GradientDescentd对象中optimize实现方法如下。
1.2.3 GradientDescent
optimize实现方法如下。 
package org.apache.spark.mllib.optimization 
/** 
   * :: DeveloperApi :: 
   * Runs gradient descent on the given training data. 
   * @param data training data 
   * @param initialWeights initial weights 
   * @return solution vector 
   */ 
  @DeveloperApi 
  def optimize(data: RDD[(Double, Vector)], initialWeights: Vector): Vector = { 
    val (weights, _) = GradientDescent.runMiniBatchSGD( 
      data, 
      gradient, 
      updater, 
      stepSize, 
      numIterations, 
      regParam, 
      miniBatchFraction, 
      initialWeights) 
    weights 
  } 
  

在optimize方法中,调用了GradientDescent.runMiniBatchSGD方法,其runMiniBatchSGD实现方法如下: 
/** 
   * Run stochastic gradient descent (SGD) in parallel using mini batches. 
   * In each iteration, we sample a subset (fraction miniBatchFraction) of the total data 
   * in order to compute a gradient estimate. 
   * Sampling, and averaging the subgradients over this subset is performed using one standard 
   * spark map-reduce in each iteration. 
   * 
   * @param data - Input data for SGD. RDD of the set of data examples, each of 
   *               the form (label, [feature values]). 
   * @param gradient - Gradient object (used to compute the gradient of the loss function of 
   *                   one single data example) 
   * @param updater - Updater function to actually perform a gradient step in a given direction. 
   * @param stepSize - initial step size for the first step 
   * @param numIterations - number of iterations that SGD should be run. 
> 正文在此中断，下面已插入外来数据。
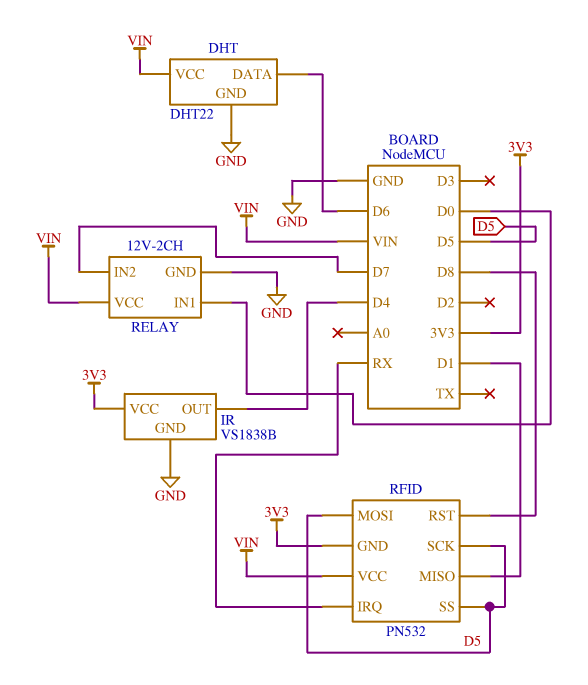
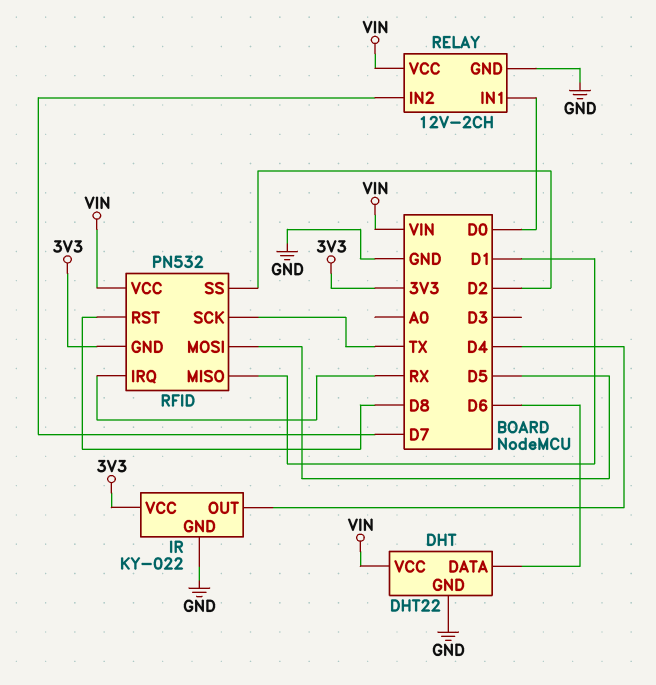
IR: VS1838B -> KY-022
RFID pin SCK: D5 -> TX
RFID pin SS: D5 -> D2

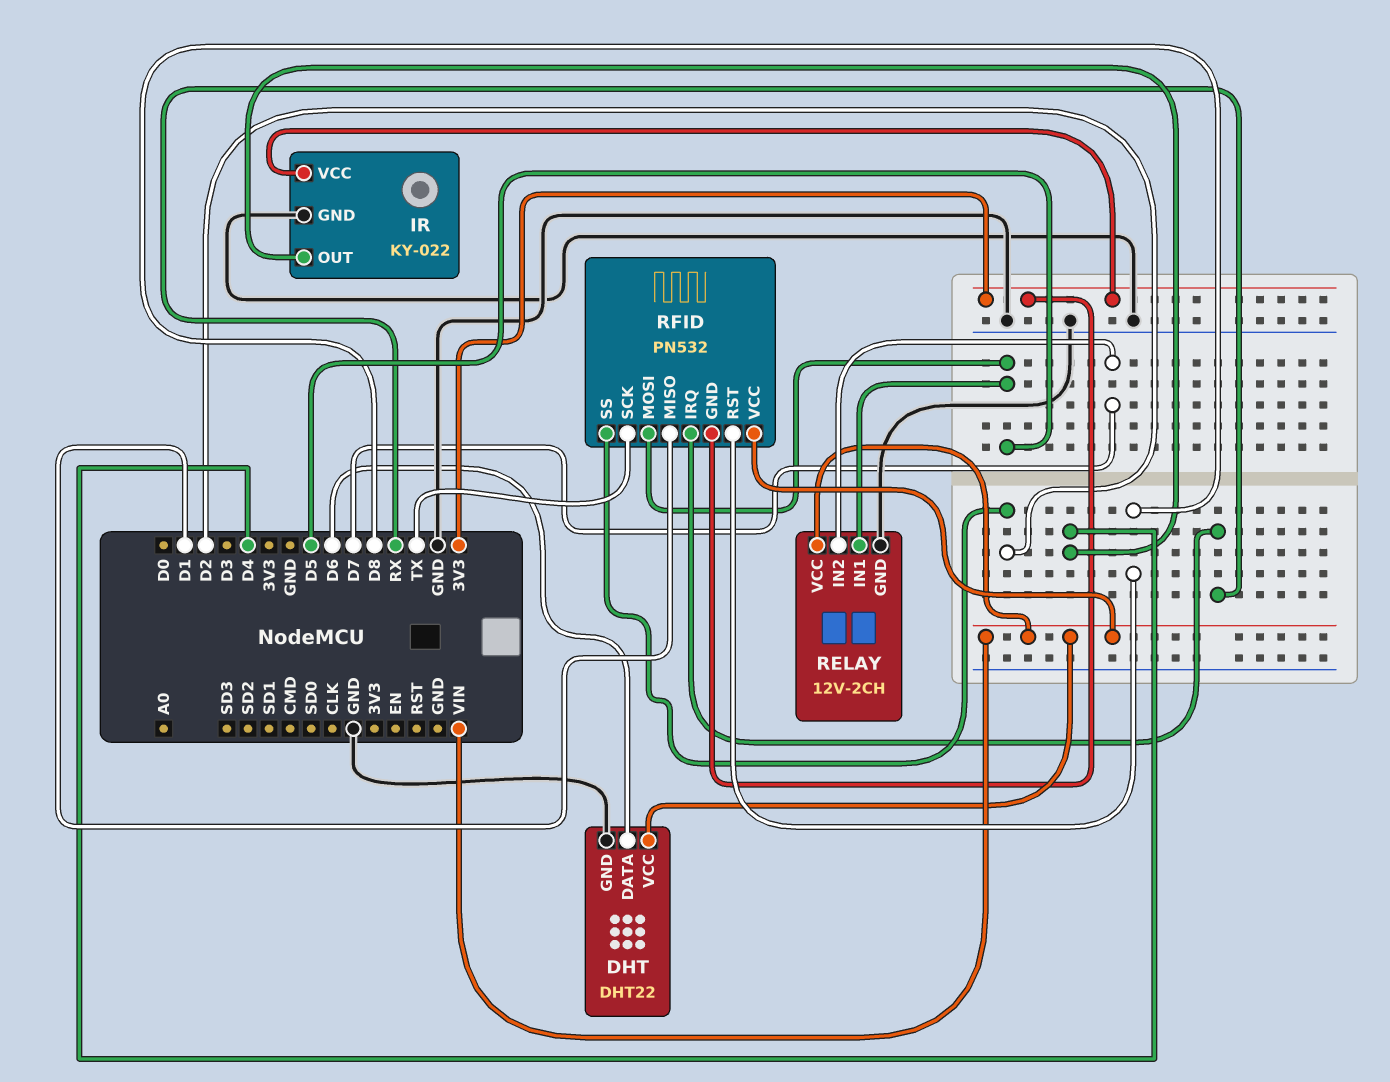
RELAY pin IN1: D0 -> D5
   * @param regParam - regularization parameter 
   * @param miniBatchFraction - fraction of the input data set that should be used for 
   *                            one iteration of SGD. Default value 1.0. 
   * 
   * @return A tuple containing two elements. The first element is a column matrix containing 
   *         weights for every feature, and the second element is an array containing the 
   *         stochastic loss computed for every iteration. 
   */ 
  def runMiniBatchSGD( 
      data: RDD[(Double, Vector)], 
      gradient: Gradient, 
      updater: Updater, 
      stepSize: Double, 
      numIterations: Int, 
      regParam: Double, 
      miniBatchFraction: Double, 
      initialWeights: Vector): (Vector, Array[Double]) = { 
//历史迭代误差数组 
    val stochasticLossHistory = new ArrayBuffer[Double](numIterations) 
//样本数据检测,若为空,返回初始值。 
    val numExamples = data.count() 
  
    // if no data, return initial weights to avoid NaNs 
    if (numExamples == 0) { 
      logWarning("GradientDescent.runMiniBatchSGD returning initial weights, no data found") 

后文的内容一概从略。